Though it’s just hitting some people’s radar after the fight over automatic upzoning around transit stops in California, it’s no secret that without strong affordability protections, transit-oriented development can cause “transit-oriented gentrification,” ironically pushing transit’s most loyal customers beyond the reach of stops. While there’s no substitute for permanent affordability, and wide enough transit coverage that being near a stop is not a luxury, it could be that fare-free transit could take the sting out a little bit, while providing a host of other benefits.

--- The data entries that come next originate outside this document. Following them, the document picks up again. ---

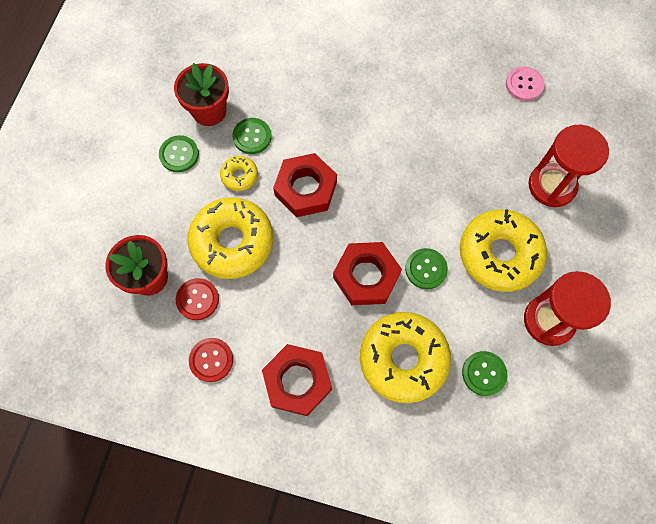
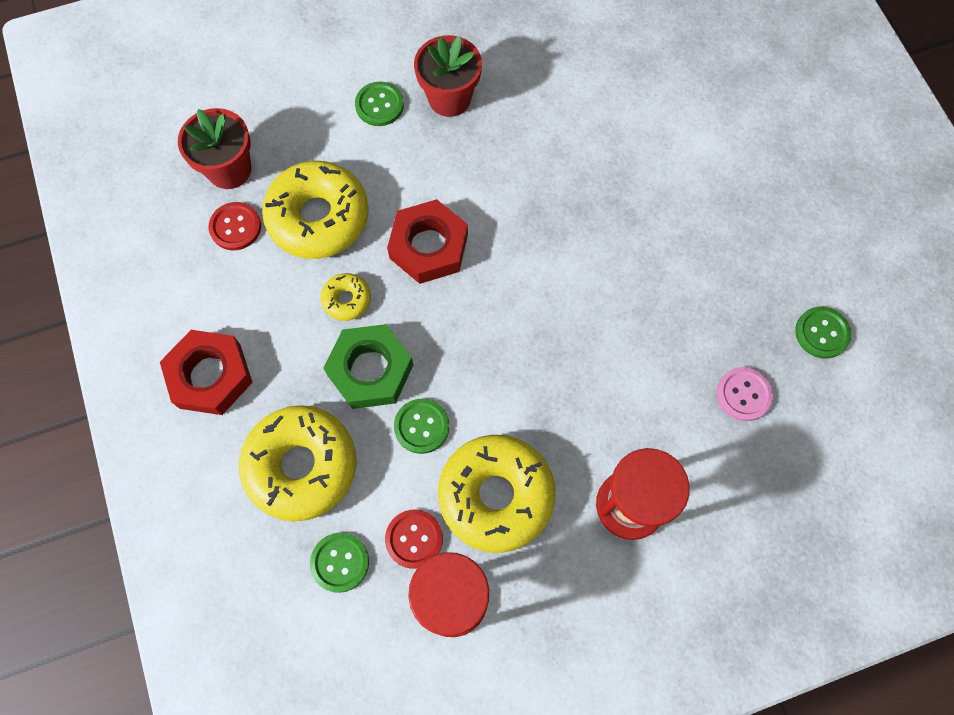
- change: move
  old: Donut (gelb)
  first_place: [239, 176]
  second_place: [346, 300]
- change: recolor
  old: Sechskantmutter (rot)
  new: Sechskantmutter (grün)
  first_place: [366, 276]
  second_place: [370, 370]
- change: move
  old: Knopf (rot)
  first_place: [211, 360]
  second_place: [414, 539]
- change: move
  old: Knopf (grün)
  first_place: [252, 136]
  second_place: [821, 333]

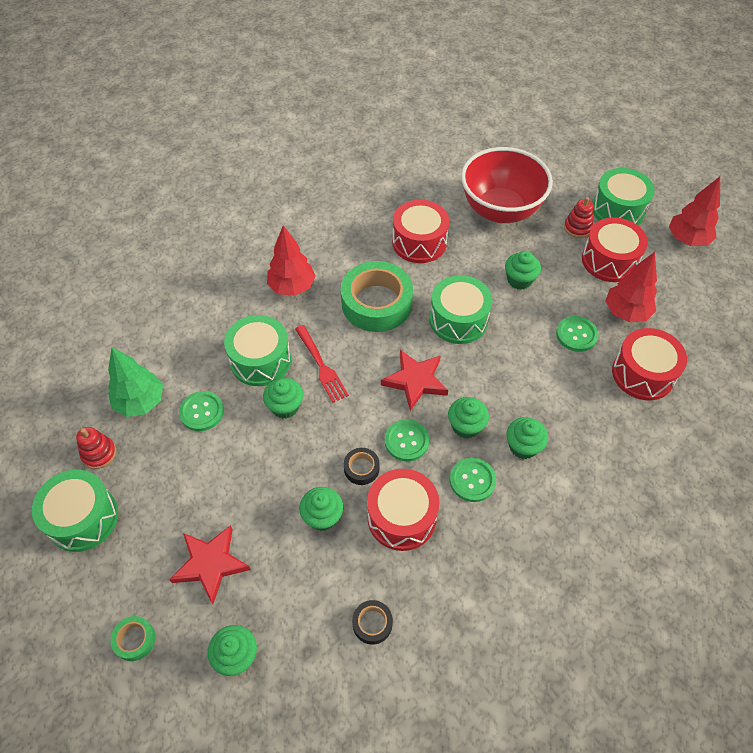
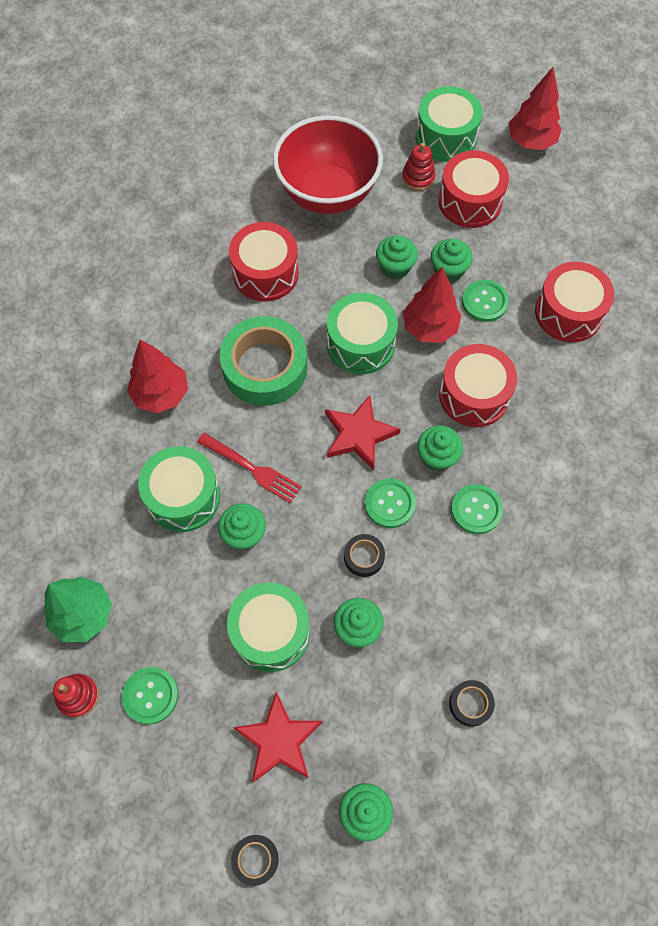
- change: move
  old: Knopf (grün)
  first_place: [202, 412]
  second_place: [150, 695]
- change: move
  old: Trommel (grün)
  first_place: [83, 518]
  second_place: [270, 632]
- change: recolor
  old: Klebeband (grün)
  new: Klebeband (schwarz)
  first_place: [135, 640]
  second_place: [255, 859]
- change: move
  old: Baum (rot)
  first_place: [626, 312]
  second_place: [429, 328]
- change: move
  old: Muffin (grün)
  first_place: [523, 446]
  second_place: [448, 271]
- change: move
  old: Trommel (rot)
  first_place: [401, 517]
  second_place: [474, 395]

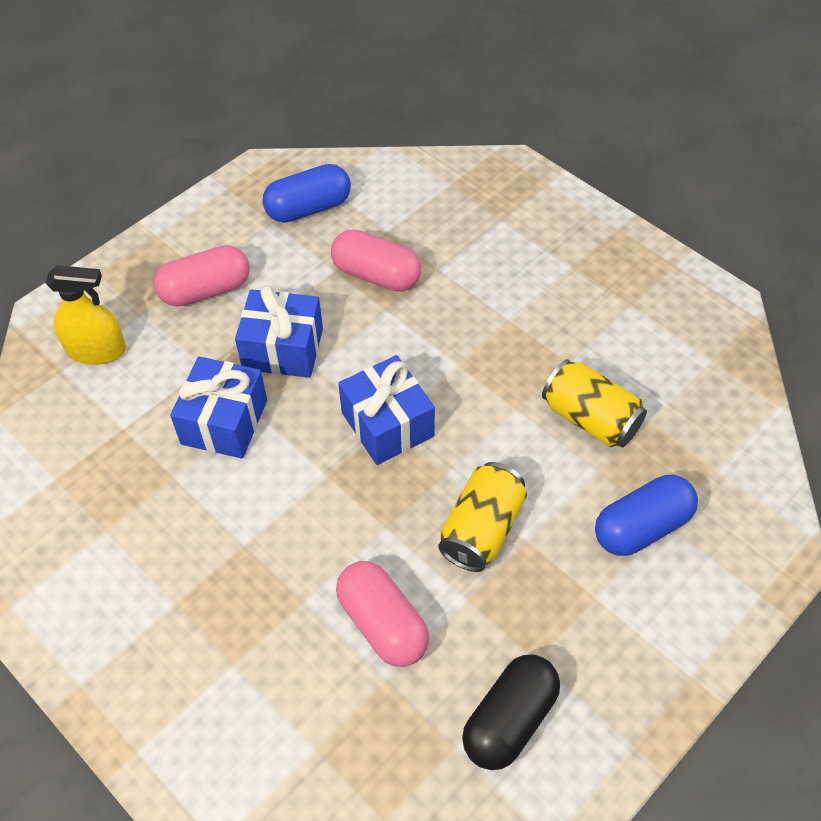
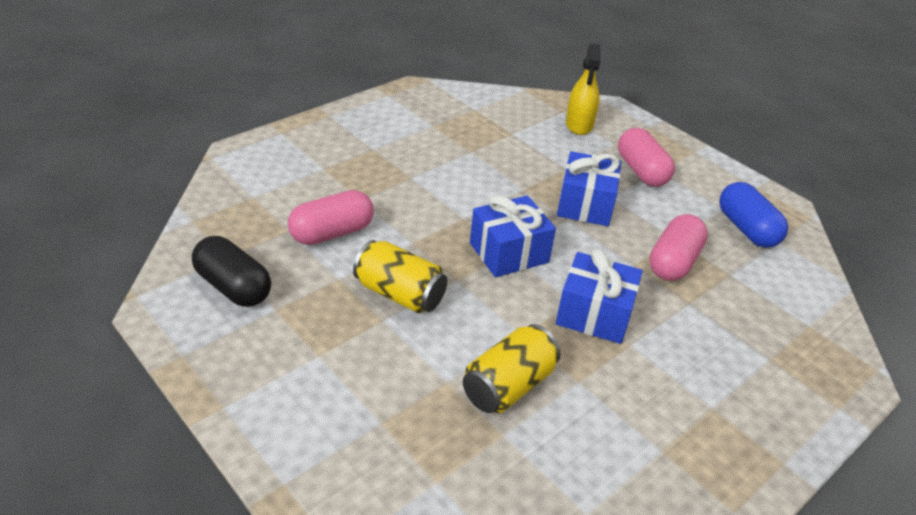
- change: move
  old: Geschenk (blau)
  first_place: [224, 422]
  second_place: [594, 314]
- change: delete
  old: Kapsel (blau)
  first_place: [641, 527]

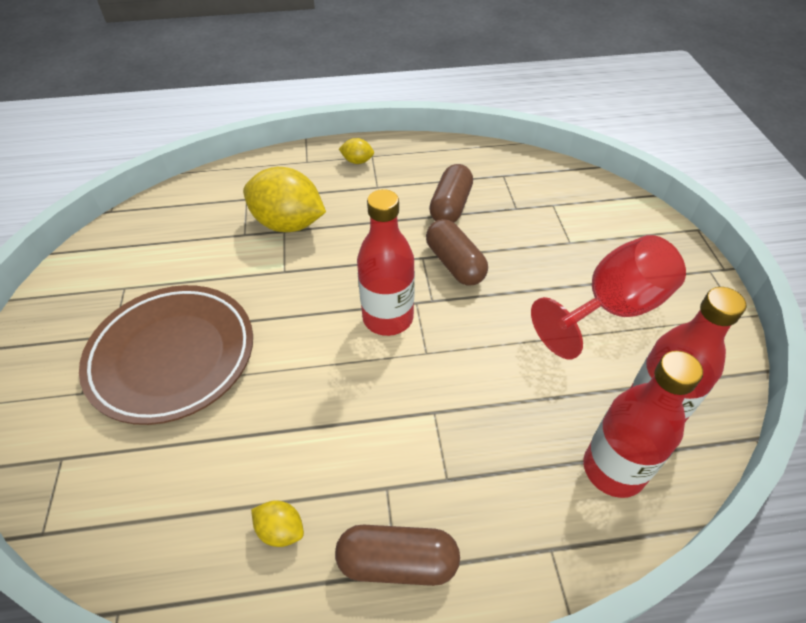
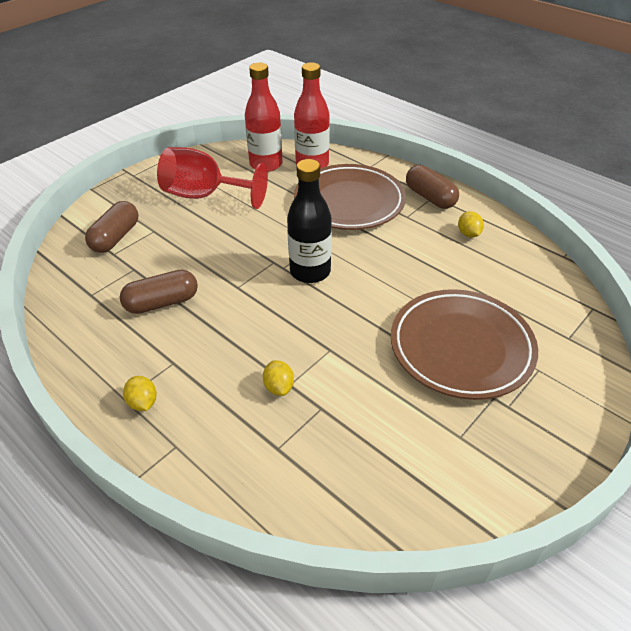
- change: move
  old: Kapsel (braun)
  first_place: [455, 264]
  second_place: [116, 237]
- change: resize
  old: Zitrone (gelb)
  first_place: [288, 224]
  second_place: [279, 387]
  factor: 0.45
- change: recolor
  old: Flasche (rot)
  new: Flasche (schwarz)
  first_place: [388, 318]
  second_place: [310, 271]
- change: insert
  new: Teller (braun)
  second_place: [349, 202]

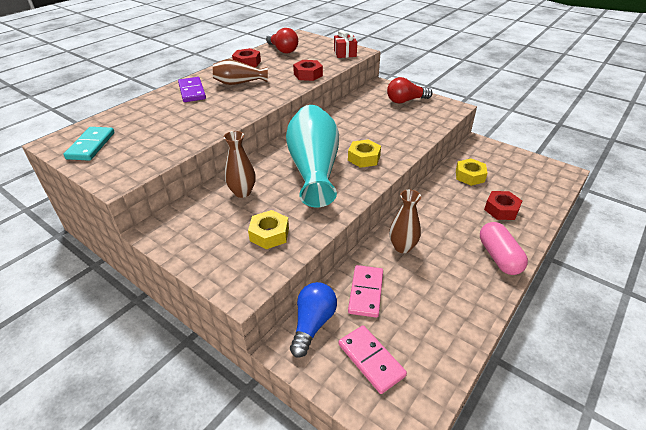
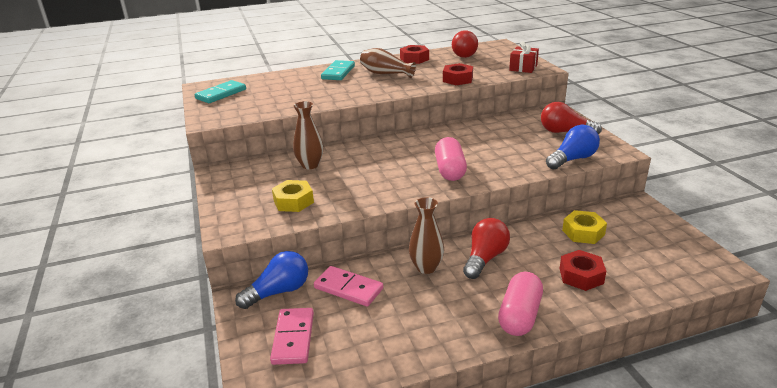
- change: rotate
  old: Dominostein (rosa)
  first_place: [365, 292]
  second_place: [348, 288]
  degrees: 75
- change: recolor
  old: Dominostein (lila)
  new: Dominostein (türkis)
  first_place: [192, 91]
  second_place: [338, 72]
- change: replace
  old: Sechskantmutter (gelb)
  new: Kapsel (rosa)
  first_place: [364, 158]
  second_place: [450, 170]
- change: insert
  new: Glühbirne (rot)
  second_place: [485, 258]
- change: insert
  new: Glühbirne (blau)
  second_place: [572, 159]
- change: delete
  old: Vase (türkis)
  first_place: [314, 168]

This article in LA Progressive may help to expand your thinking on the topic of homelessness and food, which is about more than just finding one’s next meal. Many things you might not think of—storage, safety, hygiene, unhealthy food’s effect on chronic disease—are all touched on in this piece.
Working the problem: Yale Law graduate Thomas Scott-Railton has proposed a way to change the incentives around school segregation—change college admissions policies to include preferences for students from schools with at least a certain percentage of low-income students. This is, in essence, trying to put the ideas of Sheryl Cashin, as she described in her book Place Not Race, into a specific, simple solution. The idea is to overcome some of the fear more well-off parents have about lower average test scores in economically integrated schools, changing the incentives in favor of integration. This seems like the right direction to be thinking, though it won’t likely be enough on its own. For example, CityLab notes that a preference for at least 40 percent low-income students won’t directly help schools that are over 90 percent families in poverty. We’d add that integration in the same school does not automatically get rid of race and class based inequalities, and if the admissions policies only look at high schools, the younger grades may not be affected. Nonetheless, looking at the education system as a whole and the inequality-reinforcing incentives built into it seems like a fruitful place to focus. Colleges: get on that?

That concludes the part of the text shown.